One hears a great deal these days about the universal nature of story. It’s a gratifying conceit that deep down we all share the same fundamental narrative.
But what about the more factional, political nature of story? I don’t mean the depiction of torture in Zero Dark Thirty or corporate cunning in Promised Land. I mean the intrinsically political nature of how character is portrayed and plot structured. Stories stage conflict. And the strongest conflict always dictates inseparable, irreconcilable opposites. If Henry Adams was right, that politics in practice is always “the systematic organization of hatreds,” then what better place to look for a good, old-fashioned fight to the death than the political arena?
And yet how does a writer enter this circle of hatreds and not become swallowed whole? The results, sadly, speak for themselves. What we too often see are writers entranced with over-simplifications, blind or indifferent to their own prejudices, willfully objectifying their adversaries, and succumbing to the relentless need to prevail that animates the pursuit of power—or at least the need to win an argument.
The reason so many stories with a political perspective fail to move anyone but fellow camp followers, whether the premise of the story speaks to the left or the right, seems to be the inability of too many writers to see the human motivation beneath the partisan message. The point isn’t to present the cause du jour. Rather, it’s about understanding the deeper, dueling conceptions of what it means to be human and to act in the world that lie beneath the surface of political contention.

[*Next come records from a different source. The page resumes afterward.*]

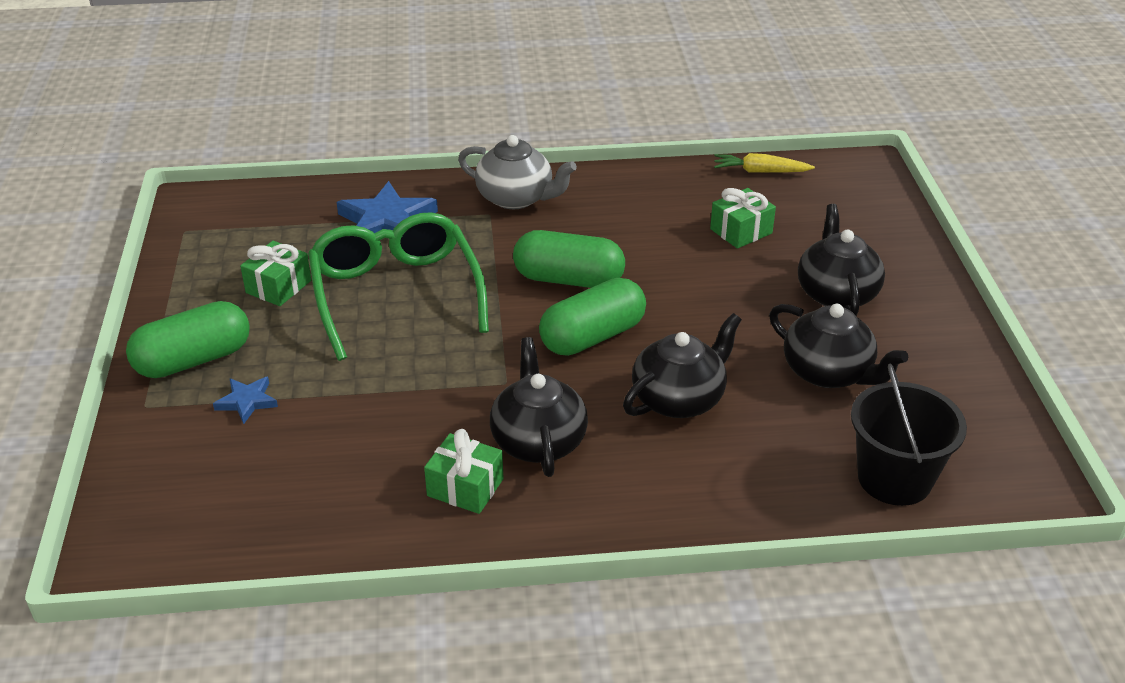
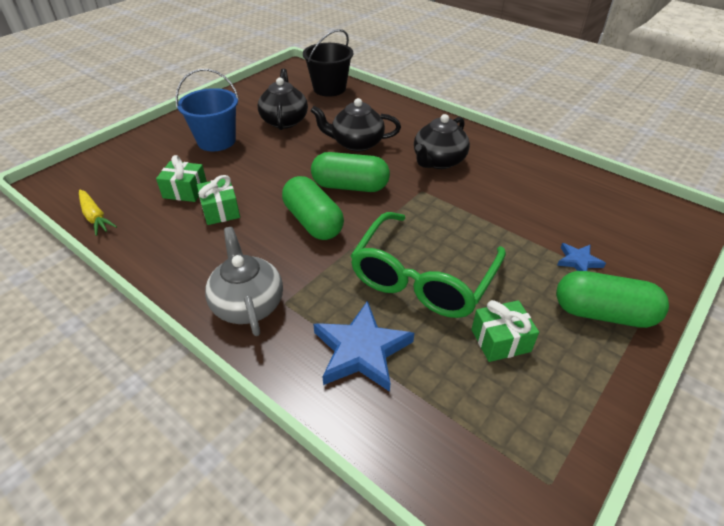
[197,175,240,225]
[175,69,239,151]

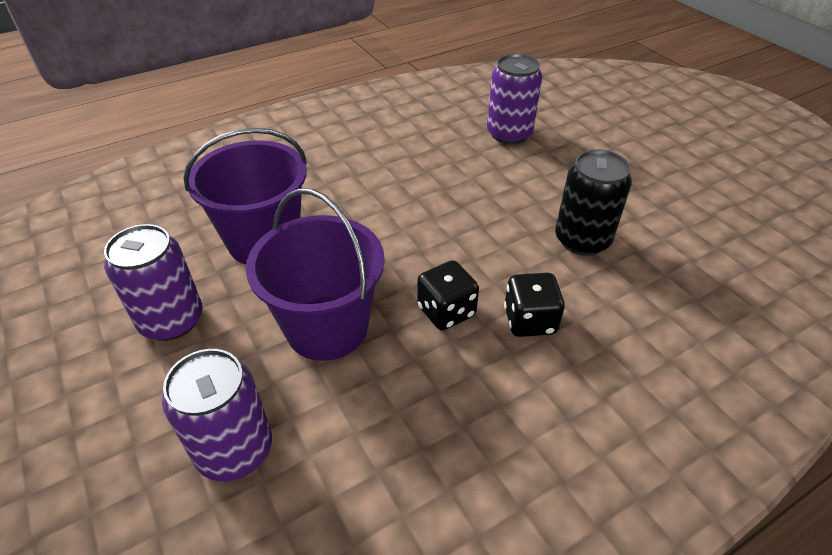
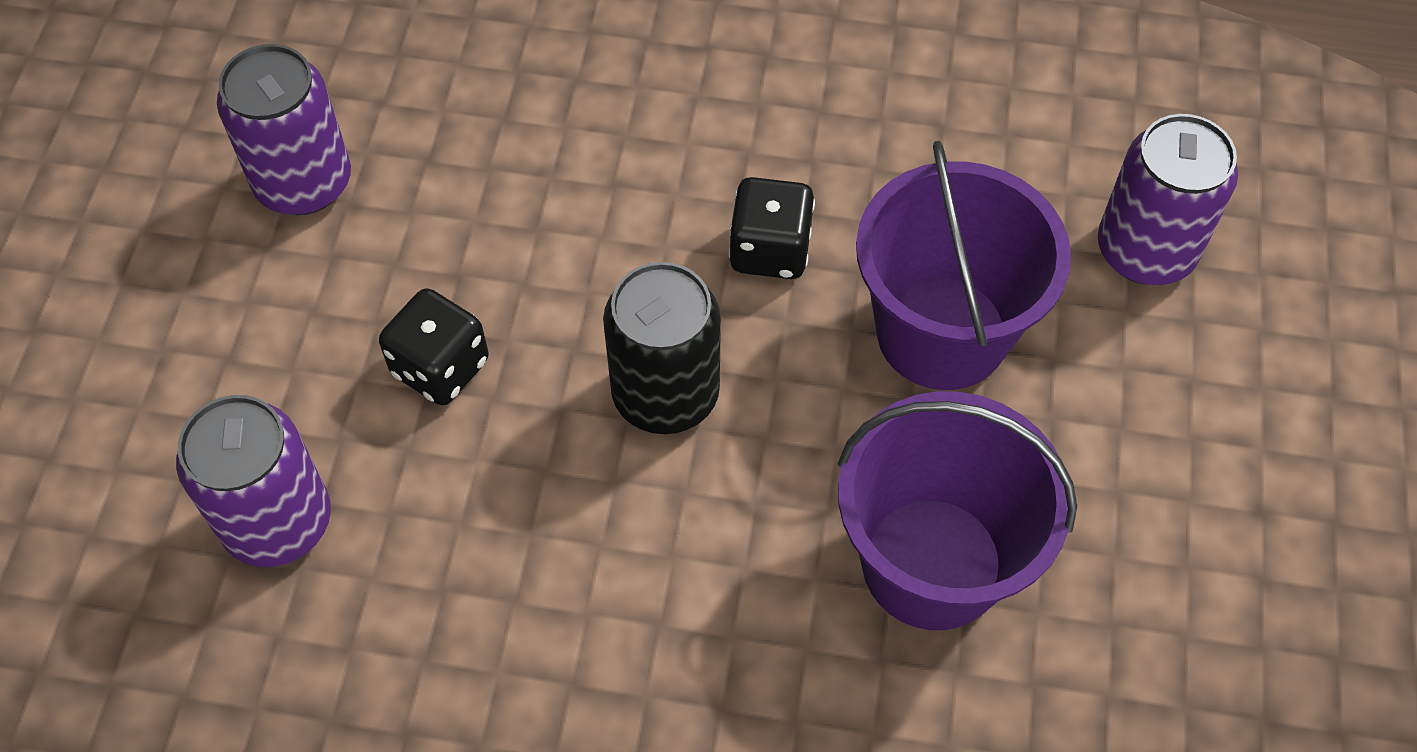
[217,44,351,215]
[379,288,489,405]
[603,262,721,434]

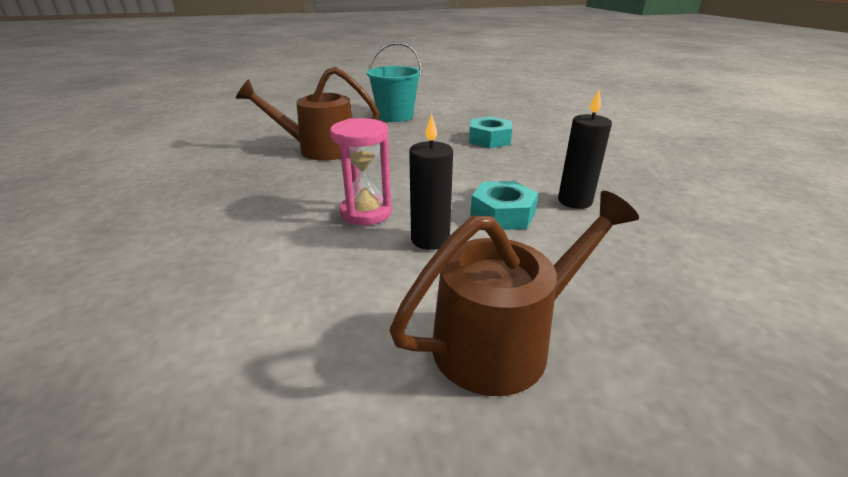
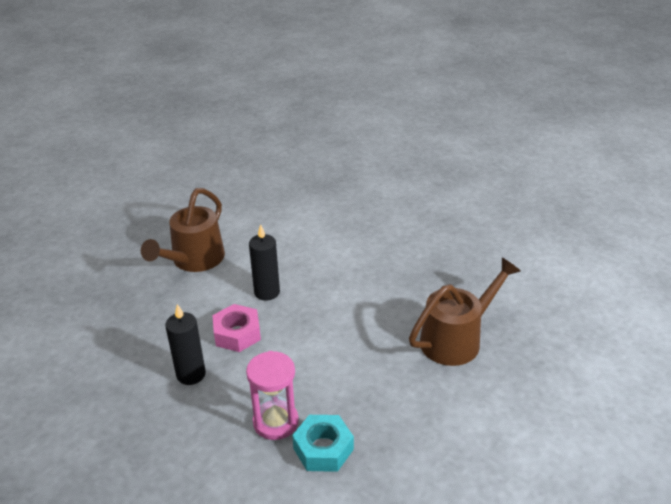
[246,351,299,440]
[366,42,422,122] (first image)
[212,304,261,352]

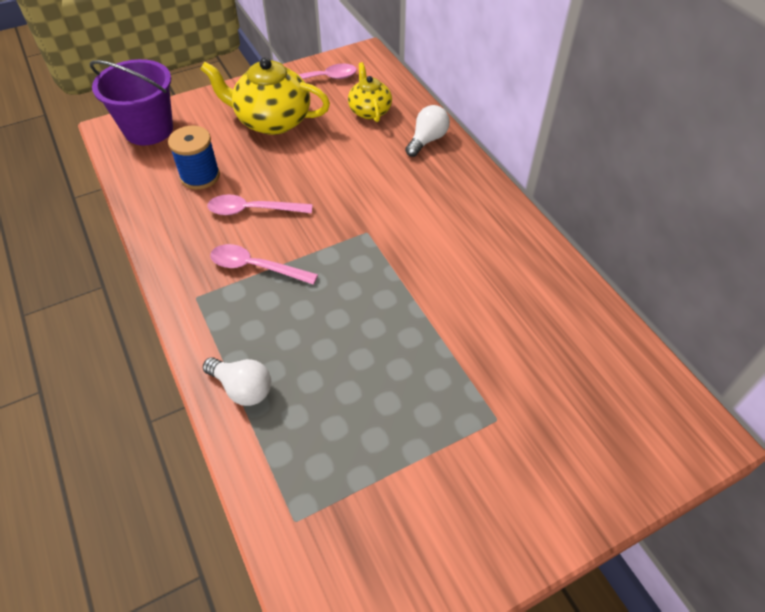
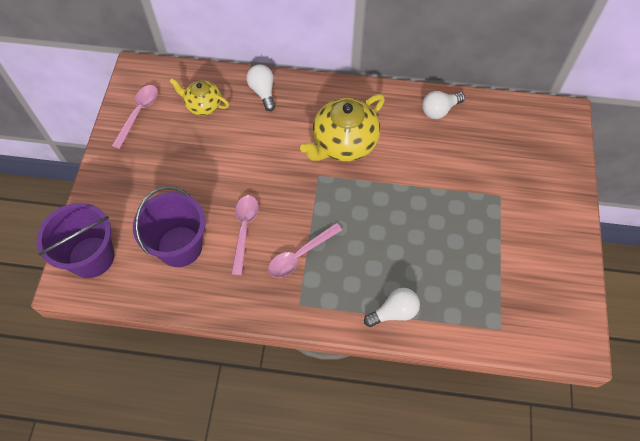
[133,186,206,267]
[300,94,385,161]
[232,195,258,275]
[422,91,465,119]

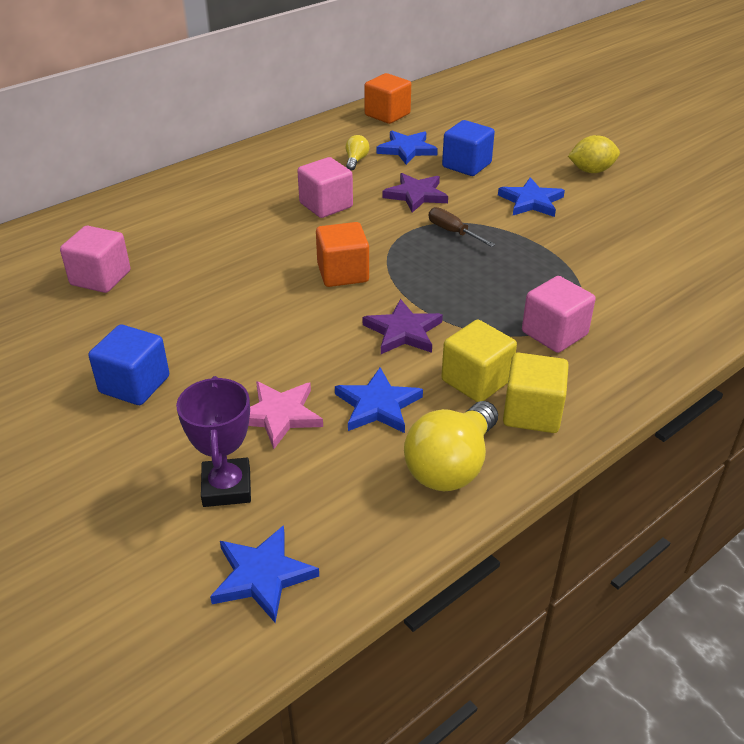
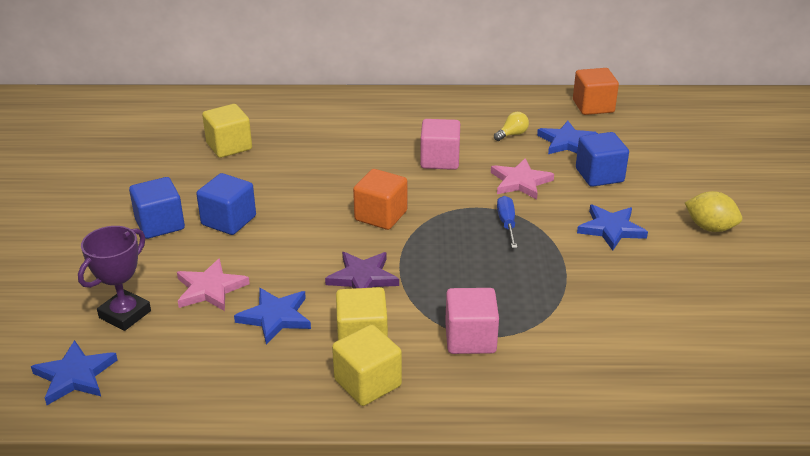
[202,104,252,158]
[491,158,554,199]
[404,401,498,491] (first image)
[497,196,517,248]
[196,173,256,235]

It’s not enough to know the buzz words and bête noires of your political adversaries so you can insert them into your characters’ dialogue. No writer in the past 15 years has tried more consistently to create genuine political drama than Aaron Sorkin, and yet his conservative characters all too often seem to please no one but liberals. It’s not because conservatives are intrinsically peevish and contrary. A character that serves merely as a mouthpiece for slogans is a plot puppet, and no one enjoys being represented as a puppet, no matter how articulate the ventriloquist.
The problem, of course, isn’t restricted to the left. Glenn Beck praised Vince Flynn’s Pursuit of Honor as “conservative porn.” The description was apt, and not because the book portrays liberals seductively.
I’ve thought about this a great deal since I got skewered for a book a critic derided as an attempt to “shove my politics down his throat.” The critic was conservative. When I let him know the book was selected by Admiral James Stavridis—then head of the U.S. Southern Command, no liberal bastion—for his staff’s reading list, the critic backed away from his harshness a bit, but not completely. I’d clearly lost a reader, and it seemed facile to place blame solely on him.
Since then I’ve done a lot of reading on the political convictions informing what we think of as modern conservative and liberal thought, and I’ve discussed with readers and friends across the political spectrum their tastes in novels, plays and films, probing why they find particular stories more gratifying than others. My conclusions are hardly scientific, but I think they might prove useful to writers hoping to address politics in a meaningful way—which is to say without Chicken Little-hand-wringing or finger-pointing bombast.
Are there, perhaps, right-wing stories and left-wing stories? Do fascists prefer the chivalric romance to the picaresque novel? Does Aristotle’s concept of hamartia, the so-called tragic flaw, prefigure Marx’s belief in the inevitable fall of capitalism?
Not quite… but closer than one might think.
Stories require characters and, as I mentioned above, it’s in the conception of human nature—specifically, what human beings can know and accomplish—that the political worm burrows itself into the narrative apple. And plot is merely the dramatic structuring of what characters come to understand and do.
The closer a story hews to the idea of man as having a true nature, a destiny—a soul—and the more heavily the hero relies on certainty of purpose and strength of will to fulfill his ambition, the more pleasing it will be to conservative audiences.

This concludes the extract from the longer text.